VIVA.co.id – Gangguan pendengaran di Indonesia merupakan masalah kesehatan yang sangat penting dan membutuhkan perhatian khusus. Berdasarkan data Organisasi Kesehatan Dunia (WHO), 1 dari 1.000 kelahiran bayi di Indonesia mengalami gangguan pendengaran.

Masalah pendengaran ini sangat mengganggu produktivitas dan membuat penderitanya terisolasi dari lingkungan. Pada anak-anak, dampak gangguan pendengaran dapat membatasi masa depannya karena kehilangan kemampuan mendengar dan berbicara sehingga dapat memengaruhi perkembangannya hingga dewasa.

"Prevalensi kasus gangguan pendengaran di Indonesia sebanyak 4,6 persen, dengan estimasi penderita gangguan pendengaran sebanyak 9,6 juta orang.

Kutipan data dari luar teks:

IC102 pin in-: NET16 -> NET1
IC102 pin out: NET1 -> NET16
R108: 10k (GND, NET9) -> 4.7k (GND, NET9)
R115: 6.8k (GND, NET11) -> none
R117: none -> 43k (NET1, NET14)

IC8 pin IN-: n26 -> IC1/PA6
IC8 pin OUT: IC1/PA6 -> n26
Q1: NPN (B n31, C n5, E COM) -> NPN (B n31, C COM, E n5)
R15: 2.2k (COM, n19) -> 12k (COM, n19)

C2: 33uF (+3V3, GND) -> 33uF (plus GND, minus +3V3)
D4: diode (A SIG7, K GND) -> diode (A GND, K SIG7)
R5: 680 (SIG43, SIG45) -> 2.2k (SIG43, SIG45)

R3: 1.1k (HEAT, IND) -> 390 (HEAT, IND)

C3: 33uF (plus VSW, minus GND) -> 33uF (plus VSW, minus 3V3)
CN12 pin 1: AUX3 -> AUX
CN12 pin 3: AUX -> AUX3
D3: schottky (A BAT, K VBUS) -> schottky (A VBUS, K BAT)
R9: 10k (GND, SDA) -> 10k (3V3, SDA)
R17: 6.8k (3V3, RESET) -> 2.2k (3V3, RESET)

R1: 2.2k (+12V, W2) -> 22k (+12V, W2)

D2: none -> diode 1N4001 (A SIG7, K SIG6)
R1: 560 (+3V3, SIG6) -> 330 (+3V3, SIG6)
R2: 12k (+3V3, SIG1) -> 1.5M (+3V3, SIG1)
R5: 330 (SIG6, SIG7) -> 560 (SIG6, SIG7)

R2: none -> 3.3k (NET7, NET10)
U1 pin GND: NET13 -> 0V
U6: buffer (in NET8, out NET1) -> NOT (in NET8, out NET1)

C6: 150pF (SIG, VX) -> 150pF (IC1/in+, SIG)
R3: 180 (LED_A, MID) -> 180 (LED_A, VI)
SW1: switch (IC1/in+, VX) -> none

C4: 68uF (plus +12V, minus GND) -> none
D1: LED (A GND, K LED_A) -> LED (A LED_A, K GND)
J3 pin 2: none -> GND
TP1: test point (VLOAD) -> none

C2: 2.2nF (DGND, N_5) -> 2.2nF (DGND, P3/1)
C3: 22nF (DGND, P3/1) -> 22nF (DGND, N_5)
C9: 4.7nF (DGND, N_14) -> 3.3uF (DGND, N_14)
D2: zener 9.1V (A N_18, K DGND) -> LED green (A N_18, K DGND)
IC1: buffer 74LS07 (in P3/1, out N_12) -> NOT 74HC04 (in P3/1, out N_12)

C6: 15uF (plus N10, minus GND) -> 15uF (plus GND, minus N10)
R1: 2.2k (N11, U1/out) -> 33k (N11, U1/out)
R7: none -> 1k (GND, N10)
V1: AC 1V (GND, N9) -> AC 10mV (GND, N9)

Indonesia mempunyai kasus gangguan pendengaran kedua tertinggi di Asia Tenggara setelah India," ujar Direktur Medik dan Keperawatan Rumah Sakit Cipto Mangunkusumo (RSCM) saat konferensi pers Solusi Gangguan Pendengaran dengan Implan Koklea di RSCM, Jakarta, Selasa, 24 Januari 2017.

Deteksi dini merupakan faktor penting yang harus dilakukan untuk penanganan tepat masalah gangguan pendengaran terutama pada anak-anak. Menurut dr. Tri Juda Airlangga, Sp.THT-KL(K), skrining yang sudah dilakukan sejak bayi baru lahir menjadi salah satu faktor yang menentukan penanganan dini gangguan pendengaran pada anak, terutama mereka yang memiliki risiko tinggi.

"Karena RSCM adalah rumah sakit rujukan pusat, dalam satu hari saya bisa memeriksa 10 pasien. Tapi yang benar-benar sudah mengalami gangguan ada 1-3 pasien dalam satu hari," kata Tri Juda.

Skrining gangguan pendengaran bisa dilakukan pada usia dua tahun. Namun, lanjut Tri Juda, bahkan pada bayi berusia dua hari juga sudah bisa dilakukan skrining. Meski begitu, di RSCM sudah dijalankan program di mana dalam usia satu bulan sudah dilakukan skrining, bila ada kecurigaan dalam usia tiga bulan dipastikan fungsi pendengarannya melalui diagnostik, dan pada usia enam bulan dilakukan tatalaksana yang komprehensif melalui terapi atau alat bantu pendengaran. Namun, bagi anak yang berisiko tinggi disarankan untuk melakukan pemeriksaan secara lengkap.